One might hope all Christians held theistic monergism as a primary belief, but some branches within the Christian community are influenced by Arianism or synergism. We, therefore, list this belief under a Lutheran distinctive.
Big words. Big ideas.
“Lutheran distinctive” means we recognize there is a difference among Christians when we think and talk about some of the specific things we believe. As Lutherans we have a unique view of what God speaks to us in the Bible about certain items of our faith. One distinctive has to do with how much we do or don’t participate in our salvation.
The two other big words we are considering are monergism and synergism. Monergism means there is only one agent acting toward a purpose. Synergism means there is more than one agent cooperating toward the desired outcome. The belief of theistic monergists is that only God (Theos) can act toward the salvation of humanity. The belief in any synergistic approach is that either God is helping us toward salvation or that we are helping God toward salvation (seen in the idea that we can choose God or decide to be saved).
Perhaps the clearest statement within Lutheranism regarding how we come to salvation is stated in the explanation to the Third Article of the Apostles’ Creed in our Small Catechism. We confess that, “we cannot by our own reason or strength believe in Jesus Christ, or come to Him, but the Holy Spirit calls us by the Gospel, enlightens us by His gifts, sanctifies us, and keeps us in the true faith.” The two key phrases are “we cannot” and “but the Holy Spirit.”
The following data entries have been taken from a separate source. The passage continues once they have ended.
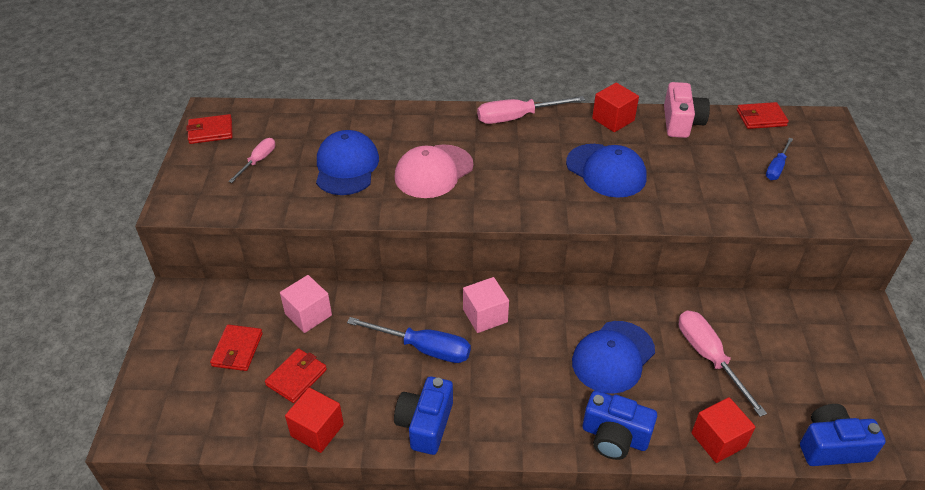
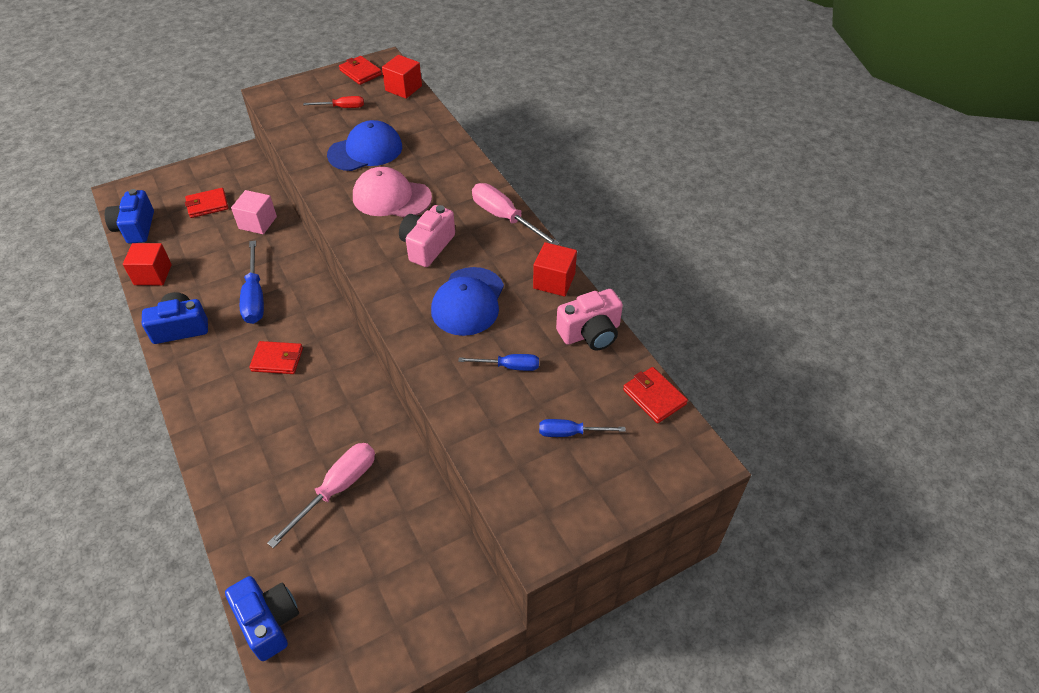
camera: 60 degrees right, 5 degrees up
(258, 161) = (342, 107): pink screwdriver -> red screwdriver
(296, 377) = (195, 244): red wallet -> red wallet (277, 360)
(485, 316) = (308, 318): pink cube -> none
(519, 171) = (427, 246): none -> pink camera
(613, 357) = (303, 417): blue cap -> none
(614, 437) = (214, 447): blue camera -> blue camera (136, 228)
(693, 174) = (509, 366): none -> blue screwdriver
(718, 440) = (239, 524): red cube -> red cube (403, 88)

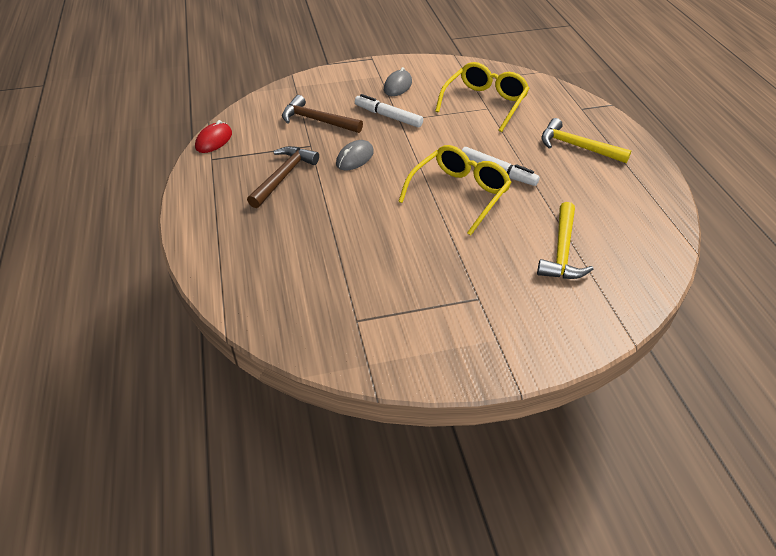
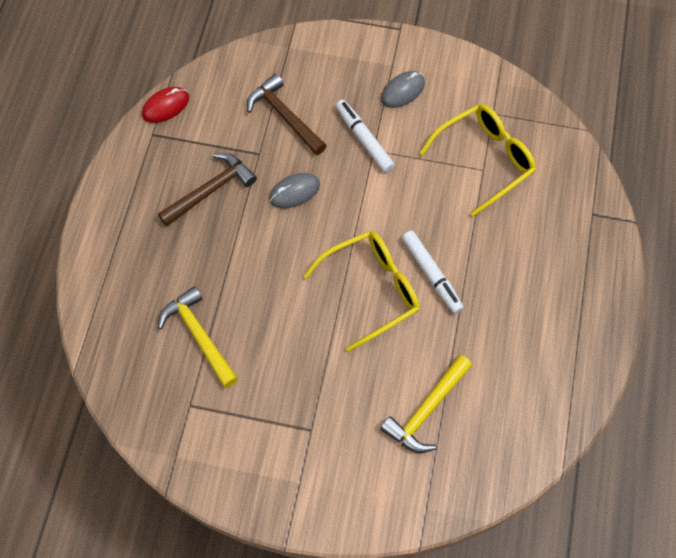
camera: 25 degrees right, 20 degrees up
(577, 147) = (543, 273): yellow hammer -> yellow hammer (199, 336)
When God created Adam and Eve, he placed them in a garden in which He had planted two special trees. One was the tree of the knowledge of good and evil. The other was the tree of life. God told Adam and Eve they could eat from any tree in the garden except for the tree of the knowledge of good and evil. He told them that if they ate from that tree they would die. The tempter came to them in the form of a snake and questioned God’s word. The tempter suggested that death would not be the result of eating. Instead of dying, he told them, they would be like God and know both good and evil (Genesis 3). He suggested that God had withheld something of great value from them and that they should not trust God. Adam and Eve had a decision to make. Would they trust God, or would they fall to the temptation and break trust with God? They could stay true to God, or they could choose to disobey God. And that they did. They ate. Death came into the world, and with death also bondage to sin. The question we are asked in the Letter to the Romans is, “Do you not know that when you present yourselves to someone as slaves for obedience, you are slaves of the one whom you obey, either of sin resulting in death, or of obedience resulting in righteousness?” (6:16 NASB). Because we inherit death from Adam, we are also slaves of sin as we read in Romans 5:12, “just as through one man sin entered into the world, and death through sin, and so death spread to all men, because all sinned—”
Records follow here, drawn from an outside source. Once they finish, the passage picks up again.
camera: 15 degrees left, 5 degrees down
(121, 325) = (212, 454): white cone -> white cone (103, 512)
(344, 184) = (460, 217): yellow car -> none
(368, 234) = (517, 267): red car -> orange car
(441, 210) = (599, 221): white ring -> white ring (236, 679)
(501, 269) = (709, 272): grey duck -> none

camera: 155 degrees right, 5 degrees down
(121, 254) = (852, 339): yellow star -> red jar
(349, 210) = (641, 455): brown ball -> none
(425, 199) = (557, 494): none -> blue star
We have a problem; but because we are slaves of sin and our will is bound, we cannot solve the problem. We cannot choose God, but God chooses us. “You did not choose Me but I chose you, and appointed you that you would go and bear fruit” (John 15:16a). This choosing is ours as a gift. “…being justified as a gift by His grace through the redemption which is in Christ Jesus…” (Romans 3:24) and “For by grace you have been saved through faith; and that not of yourselves, it is the gift of God; not as a result of works, so that no one may boast” (Ephesians 2:8, 9).
Our confession is that our wills are bound by sin. The only choice we can make is to sin (bound meaning both we are its slaves and we must do it). But God in His great love and grace has had mercy on us. He has come to us in Jesus who through His death and resurrection, through His shed blood, has redeemed us. He bought us out of slavery to sin and set us free to be His people. This act is His, completely by His choosing, apart from anything we can reason or do.